COMODORO RIVADAVIA (ADNSUR) - El día viernes se llevó a cabo la audiencia de revisión respecto al hecho acontecido el pasado 24 de enero de 2016 que tiene como imputado a Carlos Alvez. El funcionarios de fiscalía requirió se mantenga la medida de coerción que pesa sobre el imputado hasta la audiencia preliminar. Por su parte la defensa pidió su libertad y en caso que se confirme su preventiva que se fije fecha cierta para ello.

Presidió el acto Alejandro Soñis, juez penal; por el Ministerio Público Fiscal asistió Cristian Olazabal, funcionario de fiscalía; en tanto que la defensa del imputado fue ejercida por Cristina Sadino, defensora pública. Asijismo se encontraban presentes familiares de la víctima acompañados por una profesional del Servicio de Asistencia a la Víctima del Delito.

El funcionario hizo mención a que el próximo 10 de abril vence el plazo de la medida de coerción. El hecho investigado ocurrió el pasado 24 de enero de 2016 cuando el imputado Alves y su pareja regresaron a su domicilio luego de haber pasado la tarde en un cumpleaños. Al ingresar Alvez agredió verbalmente a su pareja y se tornó cada vez más agresivo. Siguen golpes de puño en contra de la mujer hasta que logró salir al patio de la vivienda a pedir ayuda.

El agresor continuó golpeándola hasta que logra liberarse con la ayuda de vecinos que intercedieron para separar. Se retiraron y mientras cruzaban la calle, Alvez portando un cuchillo de grandes dimensiones agredió a la víctima, Jhony Flores, provocándole un shock hemorrágico irreversible y su muerte. Calificando provisoriamente el hecho como “lesiones leves doblemente agravadas, por ser cometida contra su pareja y por mediar violencia de género, en concurso real con homicidio simple”, en calidad de autor para Alvez.
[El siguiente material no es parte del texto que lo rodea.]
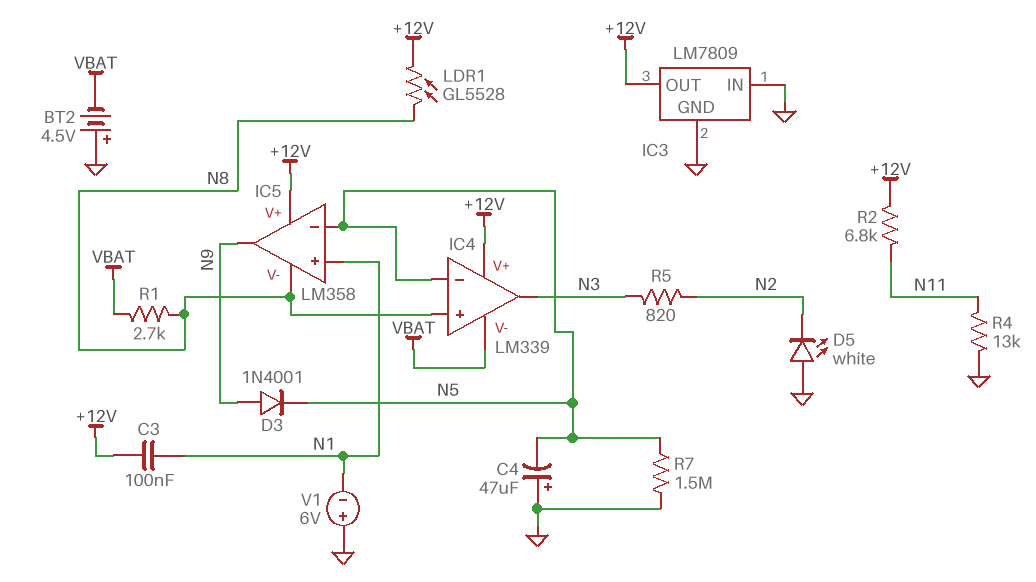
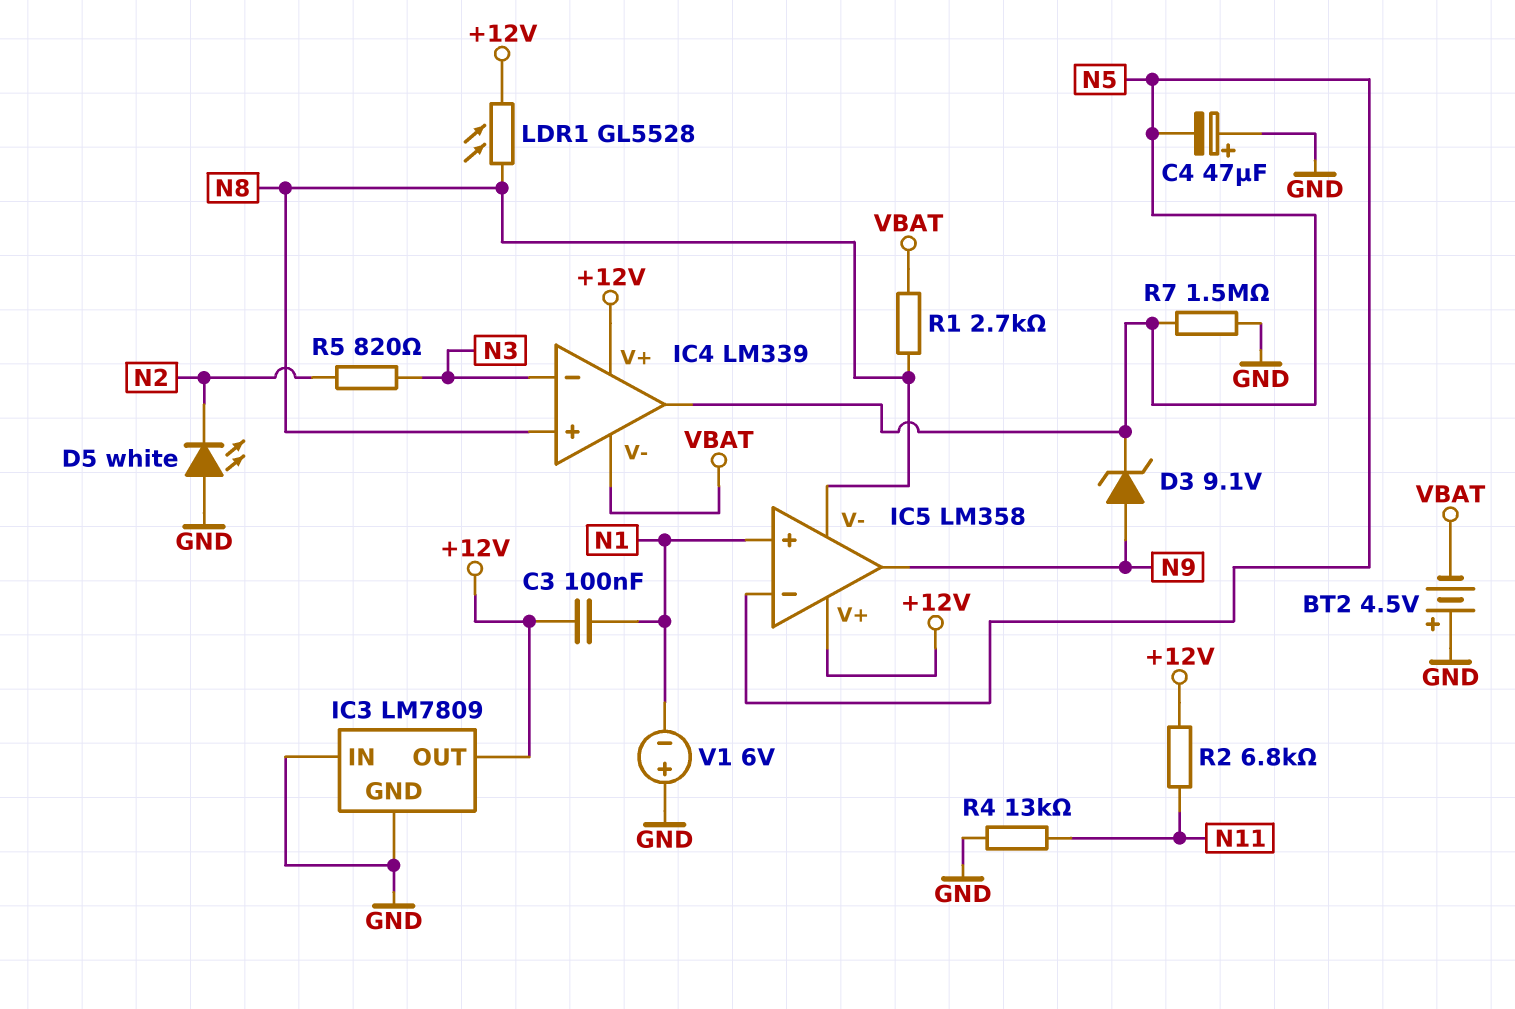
D3: diode 1N4001 (A N9, K N5) -> zener 9.1V (A N9, K N5)
IC4 pin in-: N5 -> N3
IC4 pin out: N3 -> N5

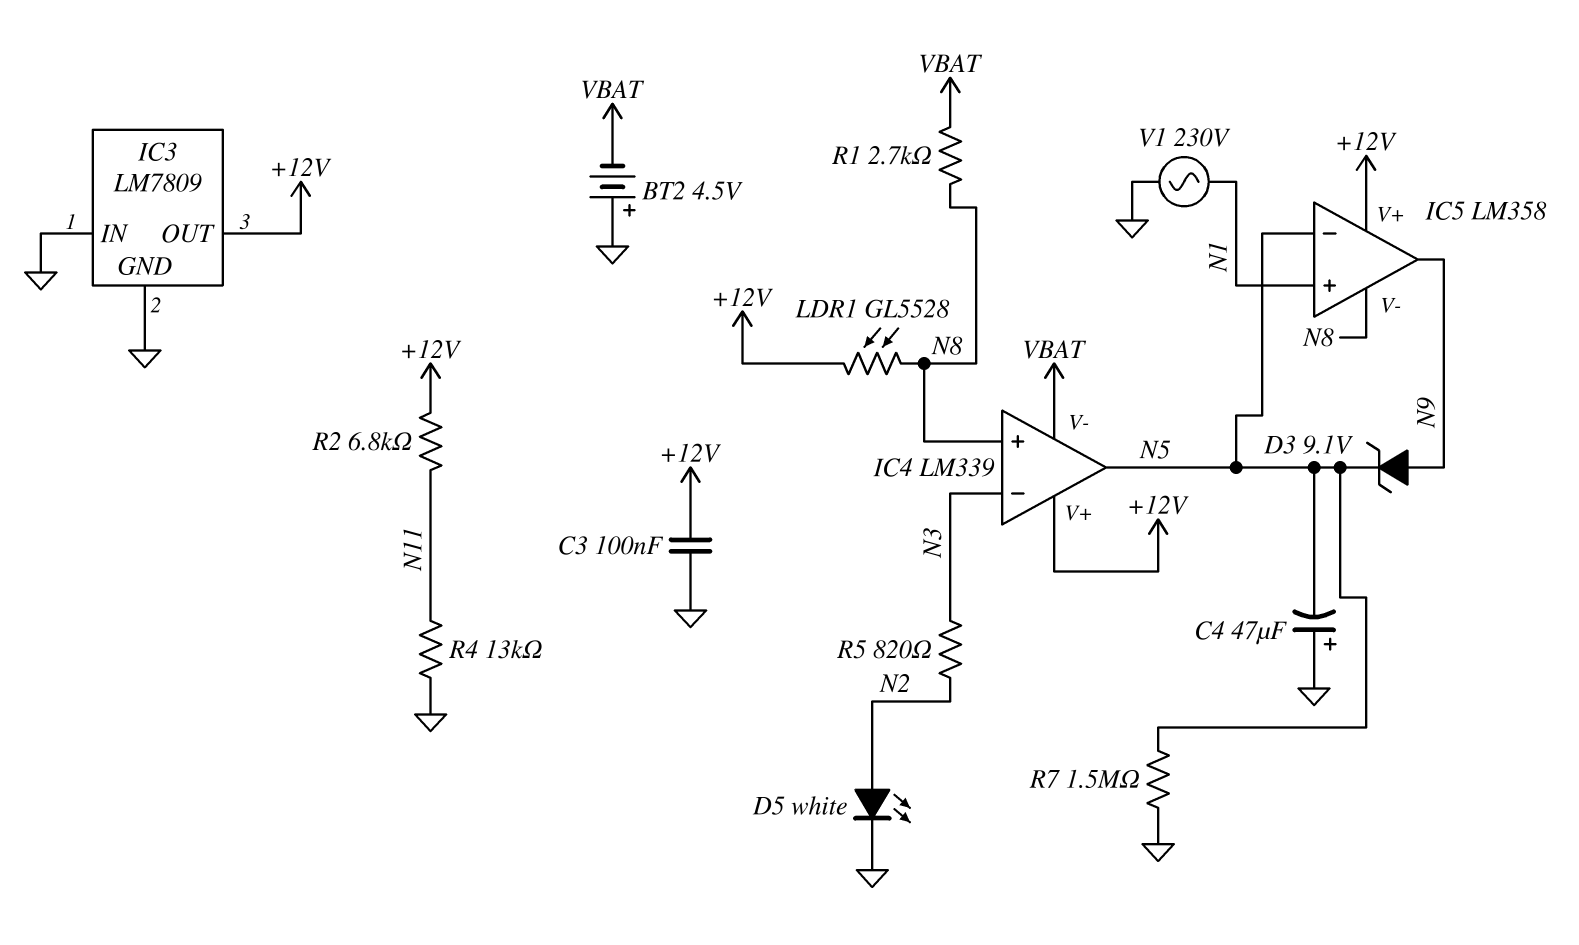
C3: 100nF (+12V, N1) -> 100nF (+12V, GND)
D5: LED white (A GND, K N2) -> LED white (A N2, K GND)
V1: 6V (plus GND, minus N1) -> AC 230V (GND, N1)

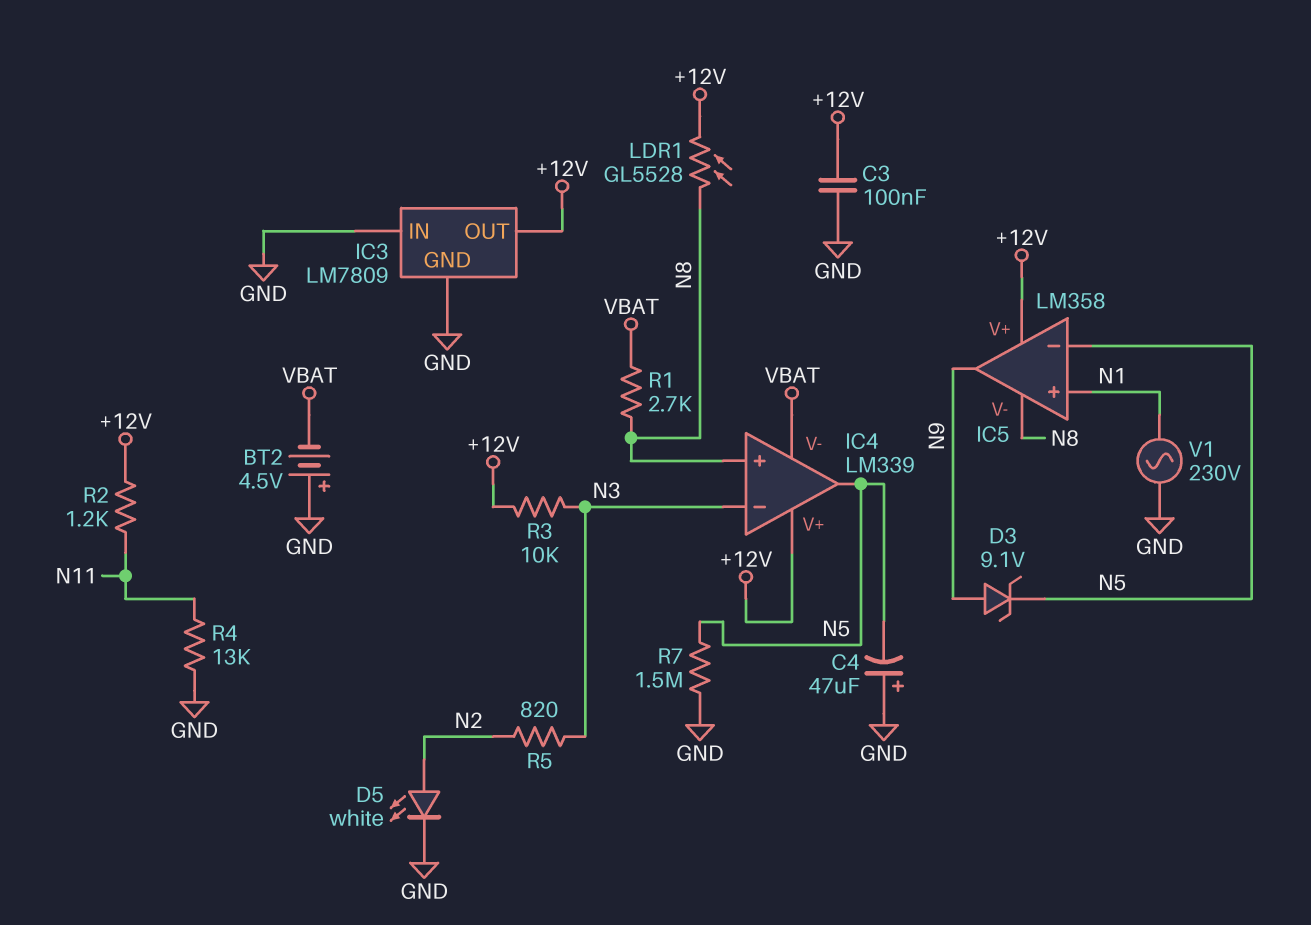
R2: 6.8k (+12V, N11) -> 1.2k (+12V, N11)
R3: none -> 10k (+12V, N3)

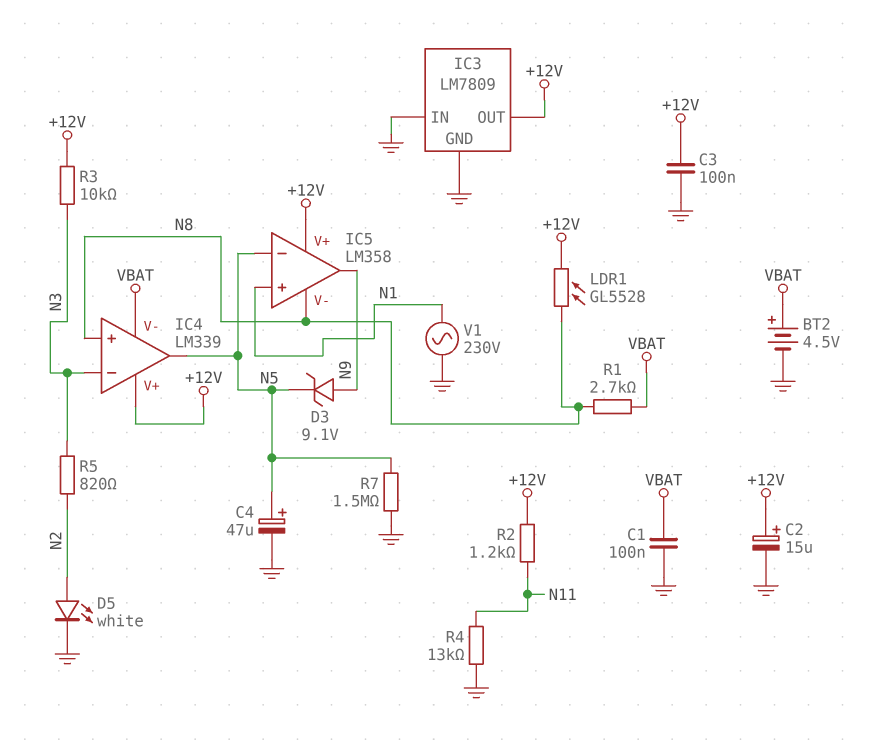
BT2: 4.5V (plus GND, minus VBAT) -> 4.5V (plus VBAT, minus GND)
C1: none -> 100nF (GND, VBAT)
C2: none -> 15uF (plus +12V, minus GND)
C4: 47uF (plus GND, minus N5) -> 47uF (plus N5, minus GND)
La investigación ha permitido reunir elementos de convicción suficientes para tenerlo como probable autor del hecho. Se ha realizado una pericia de ADN sobre el arma blanca secuestrada que determinó que se trató del arma homicida. La prisión preventiva resulta necesaria para alejar los peligros de fuga y entorpecimiento. Asimismo Olazabal mencionó las características graves del hecho y la pena que se espera como resultado del procedimiento. La única medida de coerción capaz de cautelar el proceso es la prisión preventiva y se solicita la misma hasta la audiencia preliminar.

Por su parte la defensora aseguró que la calificación legal es provisoria y que para el caso no se da el agravante de la violencia de género. La presunción de inocencia solo se elimina con una sentencia condenatoria y en el proceso rige el estado de inocencia. No existe el peligro de fuga ya que Alvez tiene arraigo en la ciudad y ha trabajado en distintas empresas. Por otra parte las características del hecho no es lo único a tener en cuenta para el dictado de una medida restrictiva.

Alvez nunca ha estado rebelde en la causa y la presunción de pena en expectativa no es suficiente para tener obtener una medida tan gravosa como la prisión preventiva, argumentó la defensora. Requiriendo por todo ello su libertad ya que se ha presentado la acusación del caso; y en caso de confirmarse la medida que pesa en su contra se fije un día y no hasta la audiencia preliminar.

Finalmente el juez penal resolvió mantener la prisión preventiva del imputado Alvez por el término de dos meses y en ese plazo deberá fijarse la audiencia preliminar. La fiscalía ha presentado elementos de convicción suficientes para tener a Alvez como probable autor del hecho. En igual sentido mencionó la gravedad del hecho y la pena que se espera, que configuran el peligro de fuga. Por último el juez argumentó el peligro de entorpecimiento ya que el imputado debe abstenerse de mantener contacto con la víctima o testigos.